Наследство их из рода в роды
Ярмо с гремушками да бич»[76]
Господин Пушкин, понимает суть народа и суть власти, пока одни мирно пасутся, другие по нужде их режут и всегда стригут. Действительно, умнейший человек.
Его Императорское Величество с улыбкой в хорошем настроении вышел из зала, придворные в расшитых золотом мундирах, склонились в глубоком придворном поклоне, за Императором вышел Пушкин.[77]
Верил ли Пушкин, царю? Поэт себе никогда не лгал, он хотел и заставлял себя верить. А он ещё он хотел жить, творить, любить, блистать. И он напишет:
«Нет, я не льстец, когда царю
Хвалу свободную слагаю …»[78]
В Михайловском была не жизнь, а так прозябание. Жил он там скудно, тоскливо, ранее привлекательные сельские радости быстро наскучили и только увеличивали тоску. Соседи с их милым деревенским добродушием, приелись. Связь с крепостной девушкой Ольгой,[79] кроме физического удовлетворения естественной мужской надобности, ничего не давала ни сердцу, ни душе. Свидания с другими дамами, кроме мимолетной страсти, ничем не восхищали. Спасало сочинительство. Он понимал, что создал прекрасные стихотворные творения, что до него в России никто ничего подобного не писал. Но кто прочитает, кто оценит, кто будет спорить, хвалить, ругать? Никто! Ад для писателя, это отсутствие читателя. Поэт, как юная красавица нуждается, чтобы за ним ухаживали, восхищались, искали его общества. А что за удовольствие красавице быть в одиночестве и с тоской по уходящей молодости смотреть в зеркало? И 11 мая 1826 года Пушкин по совету друзей напишет письмо Императору с просьбой дозволить ему выехать из деревни в Москву, Петербург или в чужие края.

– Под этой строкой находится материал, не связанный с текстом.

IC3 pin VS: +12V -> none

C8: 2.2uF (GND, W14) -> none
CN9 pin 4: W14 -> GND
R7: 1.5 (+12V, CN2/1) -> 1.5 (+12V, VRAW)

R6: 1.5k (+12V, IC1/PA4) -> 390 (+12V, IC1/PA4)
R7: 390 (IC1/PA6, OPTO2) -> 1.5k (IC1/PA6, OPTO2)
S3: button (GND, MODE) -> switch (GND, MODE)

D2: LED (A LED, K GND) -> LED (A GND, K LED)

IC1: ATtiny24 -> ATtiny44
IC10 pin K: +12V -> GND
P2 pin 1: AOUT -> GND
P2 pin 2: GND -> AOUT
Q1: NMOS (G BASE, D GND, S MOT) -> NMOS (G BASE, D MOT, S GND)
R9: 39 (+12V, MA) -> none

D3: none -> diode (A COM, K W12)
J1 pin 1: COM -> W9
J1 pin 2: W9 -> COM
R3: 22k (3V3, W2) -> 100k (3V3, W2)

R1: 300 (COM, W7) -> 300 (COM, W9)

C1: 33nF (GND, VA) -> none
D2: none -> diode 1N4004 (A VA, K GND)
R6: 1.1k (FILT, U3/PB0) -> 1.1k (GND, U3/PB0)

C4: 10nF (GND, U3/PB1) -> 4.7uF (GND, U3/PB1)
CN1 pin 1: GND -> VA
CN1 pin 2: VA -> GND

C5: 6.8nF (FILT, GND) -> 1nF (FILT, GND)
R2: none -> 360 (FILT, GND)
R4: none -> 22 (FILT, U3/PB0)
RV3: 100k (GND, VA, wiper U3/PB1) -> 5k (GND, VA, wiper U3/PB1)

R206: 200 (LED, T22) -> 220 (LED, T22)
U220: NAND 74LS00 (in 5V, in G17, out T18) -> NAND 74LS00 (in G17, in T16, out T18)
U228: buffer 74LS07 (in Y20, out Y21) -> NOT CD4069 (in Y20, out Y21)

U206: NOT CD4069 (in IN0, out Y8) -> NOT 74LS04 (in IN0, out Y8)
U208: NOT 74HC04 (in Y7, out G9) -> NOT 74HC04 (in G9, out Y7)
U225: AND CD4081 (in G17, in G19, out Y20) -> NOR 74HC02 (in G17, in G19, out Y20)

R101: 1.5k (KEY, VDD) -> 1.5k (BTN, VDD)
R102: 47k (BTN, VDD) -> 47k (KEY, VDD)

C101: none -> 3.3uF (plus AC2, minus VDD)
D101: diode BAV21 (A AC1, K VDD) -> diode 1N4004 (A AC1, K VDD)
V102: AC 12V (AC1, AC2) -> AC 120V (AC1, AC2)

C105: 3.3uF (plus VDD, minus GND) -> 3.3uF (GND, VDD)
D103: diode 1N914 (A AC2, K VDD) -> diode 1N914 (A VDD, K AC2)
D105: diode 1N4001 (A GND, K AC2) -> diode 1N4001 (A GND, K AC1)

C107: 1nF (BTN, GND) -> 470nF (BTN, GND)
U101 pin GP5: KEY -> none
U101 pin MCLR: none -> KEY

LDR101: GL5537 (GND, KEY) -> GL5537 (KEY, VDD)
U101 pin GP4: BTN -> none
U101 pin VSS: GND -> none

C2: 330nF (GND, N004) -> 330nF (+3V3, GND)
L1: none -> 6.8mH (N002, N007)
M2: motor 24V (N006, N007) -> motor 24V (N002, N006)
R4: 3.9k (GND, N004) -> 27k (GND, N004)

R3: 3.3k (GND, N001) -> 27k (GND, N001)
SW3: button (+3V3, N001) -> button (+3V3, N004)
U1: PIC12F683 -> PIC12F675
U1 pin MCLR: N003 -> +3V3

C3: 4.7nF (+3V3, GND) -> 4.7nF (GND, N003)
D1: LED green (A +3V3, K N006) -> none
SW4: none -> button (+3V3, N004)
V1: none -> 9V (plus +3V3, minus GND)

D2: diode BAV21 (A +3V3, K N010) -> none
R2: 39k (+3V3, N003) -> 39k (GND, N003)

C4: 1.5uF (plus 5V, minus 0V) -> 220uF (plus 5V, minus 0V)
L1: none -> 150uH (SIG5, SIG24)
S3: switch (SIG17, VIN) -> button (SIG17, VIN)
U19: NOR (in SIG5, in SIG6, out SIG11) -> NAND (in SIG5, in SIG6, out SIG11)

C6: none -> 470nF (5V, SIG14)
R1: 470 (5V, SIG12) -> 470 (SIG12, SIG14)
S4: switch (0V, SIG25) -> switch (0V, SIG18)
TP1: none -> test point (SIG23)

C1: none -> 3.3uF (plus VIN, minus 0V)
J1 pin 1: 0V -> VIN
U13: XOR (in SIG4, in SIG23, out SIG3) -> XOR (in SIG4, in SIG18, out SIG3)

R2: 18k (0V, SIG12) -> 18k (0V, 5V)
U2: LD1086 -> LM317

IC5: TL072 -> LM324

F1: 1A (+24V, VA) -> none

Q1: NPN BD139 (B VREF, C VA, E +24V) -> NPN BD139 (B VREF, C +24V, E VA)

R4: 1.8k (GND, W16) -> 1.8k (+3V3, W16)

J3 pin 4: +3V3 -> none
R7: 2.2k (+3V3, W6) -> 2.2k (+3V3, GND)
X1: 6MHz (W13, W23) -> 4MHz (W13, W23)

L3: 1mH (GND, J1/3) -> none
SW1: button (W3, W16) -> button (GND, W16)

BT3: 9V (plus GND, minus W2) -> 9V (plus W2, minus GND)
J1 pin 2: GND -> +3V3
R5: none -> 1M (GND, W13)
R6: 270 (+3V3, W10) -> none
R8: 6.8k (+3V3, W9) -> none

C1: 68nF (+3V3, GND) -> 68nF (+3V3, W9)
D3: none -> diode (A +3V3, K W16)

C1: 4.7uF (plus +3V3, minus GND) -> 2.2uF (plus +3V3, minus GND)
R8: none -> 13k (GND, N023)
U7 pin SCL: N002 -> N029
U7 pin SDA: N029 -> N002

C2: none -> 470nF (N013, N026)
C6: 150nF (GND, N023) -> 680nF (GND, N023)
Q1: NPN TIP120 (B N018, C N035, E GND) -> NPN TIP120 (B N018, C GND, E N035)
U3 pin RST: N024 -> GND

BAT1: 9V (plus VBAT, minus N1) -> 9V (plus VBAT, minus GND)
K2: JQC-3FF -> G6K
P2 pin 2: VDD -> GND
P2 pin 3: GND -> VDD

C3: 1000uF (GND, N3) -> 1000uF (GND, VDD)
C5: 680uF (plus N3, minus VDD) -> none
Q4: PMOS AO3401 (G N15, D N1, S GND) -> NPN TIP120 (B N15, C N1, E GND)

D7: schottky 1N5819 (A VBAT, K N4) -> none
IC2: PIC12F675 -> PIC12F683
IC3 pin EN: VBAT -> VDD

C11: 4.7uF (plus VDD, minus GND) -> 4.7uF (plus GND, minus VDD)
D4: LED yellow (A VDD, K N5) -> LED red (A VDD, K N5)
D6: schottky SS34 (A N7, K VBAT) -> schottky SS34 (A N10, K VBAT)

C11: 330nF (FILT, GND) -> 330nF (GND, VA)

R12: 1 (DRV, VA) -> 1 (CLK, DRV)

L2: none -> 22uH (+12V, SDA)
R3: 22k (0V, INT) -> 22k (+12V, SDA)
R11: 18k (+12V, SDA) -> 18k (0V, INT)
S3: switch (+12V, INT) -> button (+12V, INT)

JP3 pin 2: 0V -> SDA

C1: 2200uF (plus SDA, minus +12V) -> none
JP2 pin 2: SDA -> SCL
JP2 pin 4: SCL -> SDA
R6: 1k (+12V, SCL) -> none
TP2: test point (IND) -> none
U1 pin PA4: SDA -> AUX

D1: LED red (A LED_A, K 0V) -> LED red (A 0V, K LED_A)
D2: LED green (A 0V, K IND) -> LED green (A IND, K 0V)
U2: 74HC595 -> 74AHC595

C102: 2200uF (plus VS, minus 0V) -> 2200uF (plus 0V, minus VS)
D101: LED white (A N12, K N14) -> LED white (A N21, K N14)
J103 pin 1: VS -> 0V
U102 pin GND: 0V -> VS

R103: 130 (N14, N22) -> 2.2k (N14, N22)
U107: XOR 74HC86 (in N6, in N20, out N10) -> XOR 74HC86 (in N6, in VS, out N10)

А тут Государь милостив, общество приняло возвращение поэта с восторгом. Стихи, поэмы, печатались, читались, за них стали недурственно платить. Балы, приемы, кутежи, карты, связи со светскими дамами и с дамами полусвета. После двухлетней тоски, отчаяния, Госпожа Жизнь снова улыбнулась и обняла его.
А потом невзначай напомнила о былом. Осенью 1827 года он встретил своего лицейского друга. Государственный преступник Кюхельбекер под жандармским конвоем шел по этапу.
Встреча с другом, напомнила ему те годы, когда Госпожа Жизнь после окончания Лицея была ласкова и милостива к нему.
И тогда были кутежи, карты, дамы. Но помимо забав, в кругу друзей постоянно и ожесточенно спорили о судьбе России.
Еще неугасимой сияющей звездой блистала и громом пушек звенела слава русской победы над Наполеоном. Те кто в битвах защитил Отечество с гордостью чувствовали свою сопричастность к подвигу народа. Того народа что в солдатских и офицерских мундирах стоял насмерть на полях русской славы Отечественной войны 1812 г. Того народа, что сжег Москву, но не склонился перед врагом. Того народа, который поднял страшную своим негодованием дубину народной войны и разбил ею лучшую армию мира. Того народа, что пронес победоносные стяги русских полков по Европе. Того народа, перед которым с почтительным поклоном капитулировал Париж. Эту гордость приняли от старших товарищей и те кто не успел на битву. Эту гордость чувствовал и Пушкин.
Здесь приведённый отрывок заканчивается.